検査方法は大腸内視鏡検査が最も重要です。ただし、感染性腸炎でも似た症状が出る場合がありますので便培養検査も行います。多くの患者さんは、薬物治療により症状の改善や消失が認められますが、再発することも多く、また発病後7~8年を過ぎると大腸がんのリスクが高くなるため定期的な内視鏡検査が必要です。
選択肢が増えた潰瘍性大腸炎の治療(表)
寛解導入 | 寛解維持 | |
---|---|---|
5-ASA | 〇 | 〇 |
ステロイド | ◎ | × |
血球成分除去療法 | 〇 | ー |
免疫調節剤(アザチオプリン) | △ | 〇 |
免疫調節剤(タクロリムス) | ◎ | △ |
生物学的製剤 | ◎ | 〇 |
完治できる治療薬はありませんが、腸の炎症を抑え症状をコントロールすることで治療します。基本となる薬剤は抗炎症作用を持つ5-ASA(5-アミノサリチル酸)です。5-ASA製剤は、サラゾスルファピリジンとメサラジンがあり、最大使用容量はそれぞれ異なりますが、薬剤の特徴をうまく使うことにより、軽症から中等症の多くの患者さんは症状が消失します。

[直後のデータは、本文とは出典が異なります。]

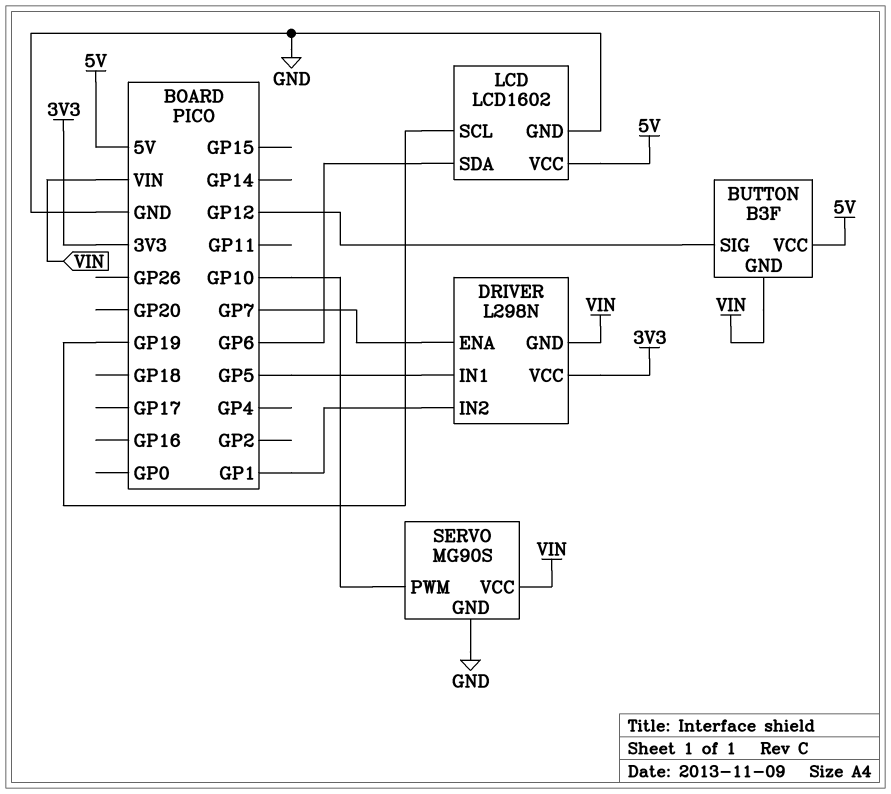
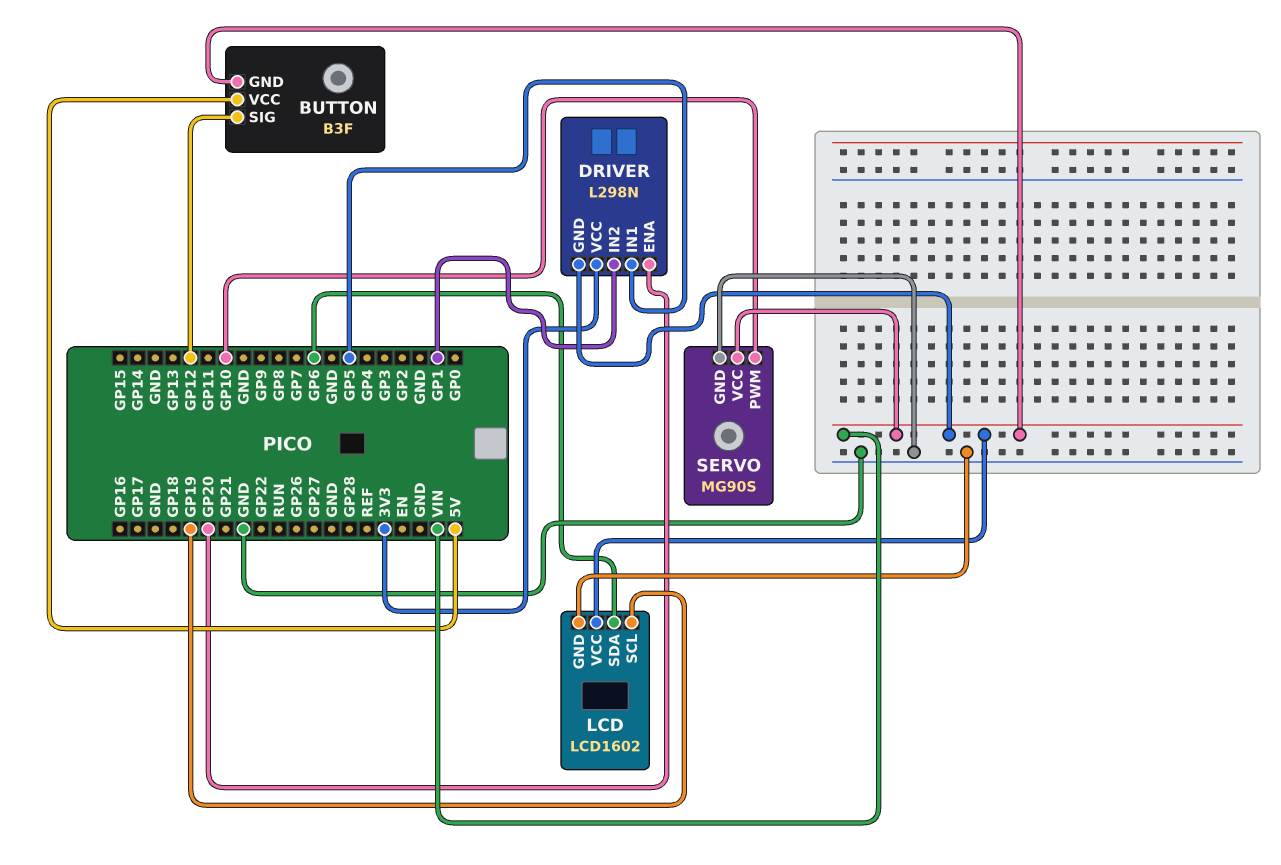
DRIVER pin ENA: GP7 -> GP20
LCD pin VCC: 5V -> VIN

直腸からS状結腸の局所に炎症の強い場合は、経口5-ASA製剤だけでなく、局所製剤である坐剤(ざざい)、注腸剤を単剤あるいは経口薬との併用で治療を行います。
5-ASA局所製剤の効果がない場合、ステロイド局所製剤を使用します。全身への影響の少ないブテソニド注腸フォーム剤も使用できるようになり、治療の選択肢が増えました。
副作用の少ない血球成分除去療法
顆粒球・単球を吸着する顆粒球除去療法(GMA)と顆粒球・単球・リンパ球を除去する白血球除去療法(LCAP)があります。ステロイド治療の効果が不十分な場合やステロイドの使いにくい場合に行われます。特徴としては、副作用がほとんどなく、ほかの治療法と併用が可能です。
中等症から重症、難治例の薬物治療
5-ASA製剤で効果がない場合や不十分な場合、経口ステロイド剤、免疫調節剤のアザチオプリン、血球成分除去療法を併用します。中等症から重症、難治例で入院が必要な場合、ステロイド剤の点滴治療を行います。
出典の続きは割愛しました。